Duas indústrias, uma de Londrina e outra de Paranavaí, foram as primeiras beneficiárias de liminares contra o seguro-apagão concedidas pelas 1ª Vara e 3ª Varas Federais de Londrina. O mandado de segurança que pede a suspensão do pagamento foi impetrado pelos advogados Bruno Sacani Sobrinho e Bruno Montenegro Sacani em nome da Avícola Felipe S.A, de Paranavaí, e da Granosul Agroindustrial, de Londrina.
O seguro vem sendo pago desde março nas contas de luz e equivalem a R$ 0,0049 por quilowatt de consumo. O dinheiro é repassado para a Comercializadora Brasileira de Energia Emergencial (CBEE) para investimentos em formas alternativas de geração de energia. ‘‘O seguro tem trazido preocupação às indústrias que têm custo muito elevado de energia elétrica’’, comenta Sacani. Segundo os advogados as duas empresas que obtiveram liminar estavam pagando entre R$ 5 mil e R$ 10 mil a mais de energia por mês desde que o seguro-apagão entrou em vigor.
As liminares abstêm a Copel, companhia responsável pelo recebimento das contas e repasse do valor do seguro à CBEE, de fazer a cobrança. Montenegro Sacani esclarece que foram apontadas, no mandado de segurança, várias ilegalidades que impedem a cobrança do seguro-apagão. A primeira delas refere-se à natureza jurídica do seguro que, segundo os advogados, se trata de tributo e não de tarifa.
‘‘Como tributo, foi criado sem amparo em normas legais’’, diz Montenegro Sacani. Ele acrescenta que mesmo considerado como adicional tarifário, como foi criado, o seguro continua inconstitucional porque as concessionárias já recebem tarifa para manter e ampliar o parque gerador. ‘‘Isso significa que há uma cobrança em duplicidade’’, arremata Sacani.
O advogado ressalta que o ônus de investir no setor é do governo e com a instituição do seguro o ônus foi invertido, repassando a responsabilidade para o consumidor.

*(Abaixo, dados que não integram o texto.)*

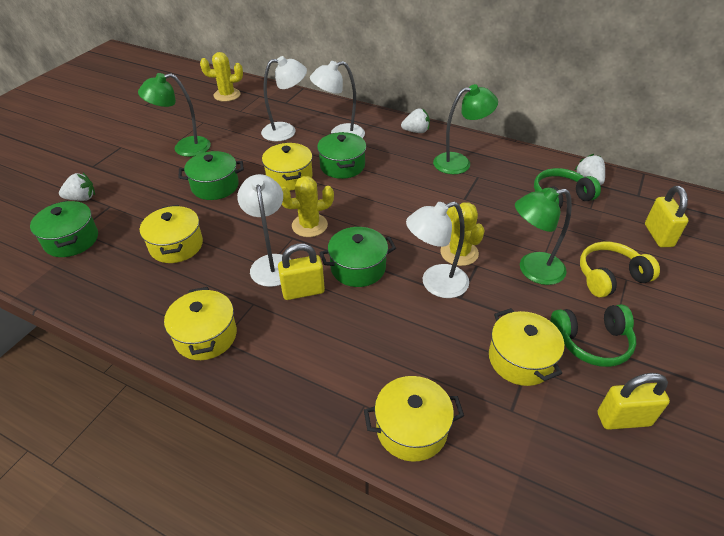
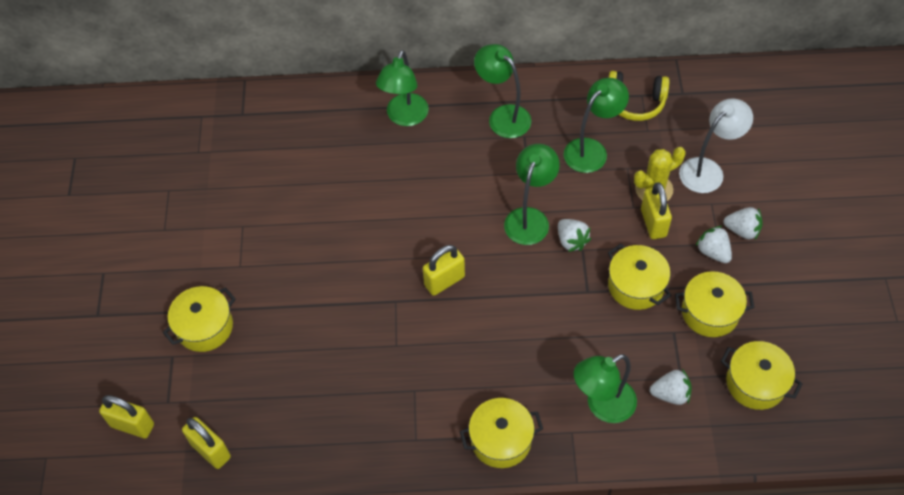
green headphones: 2 -> 0
green lamp: 3 -> 5
green pot: 4 -> 0
white lamp: 4 -> 1
white strawberry: 3 -> 4
yellow cactus: 3 -> 1
yellow padlock: 3 -> 4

A assessoria de imprensa da CBEE informa que o órgão está entrando com recurso contra todas as decisões que impliquem na suspensão da cobrança do seguro-apagão. De acordo com a assessoria, o projeto de energia emergencial começou a ser discutido no início do ano passado, foi amplamente debatido e tem base jurídica sólida. A assessoria informa ainda que o Tribunal Regional Federal da 4ª Região, que abrange o Paraná, já cassou seis liminares contra o seguro, mas não tinha dados disponíveis sobre quantas continuam em vigor.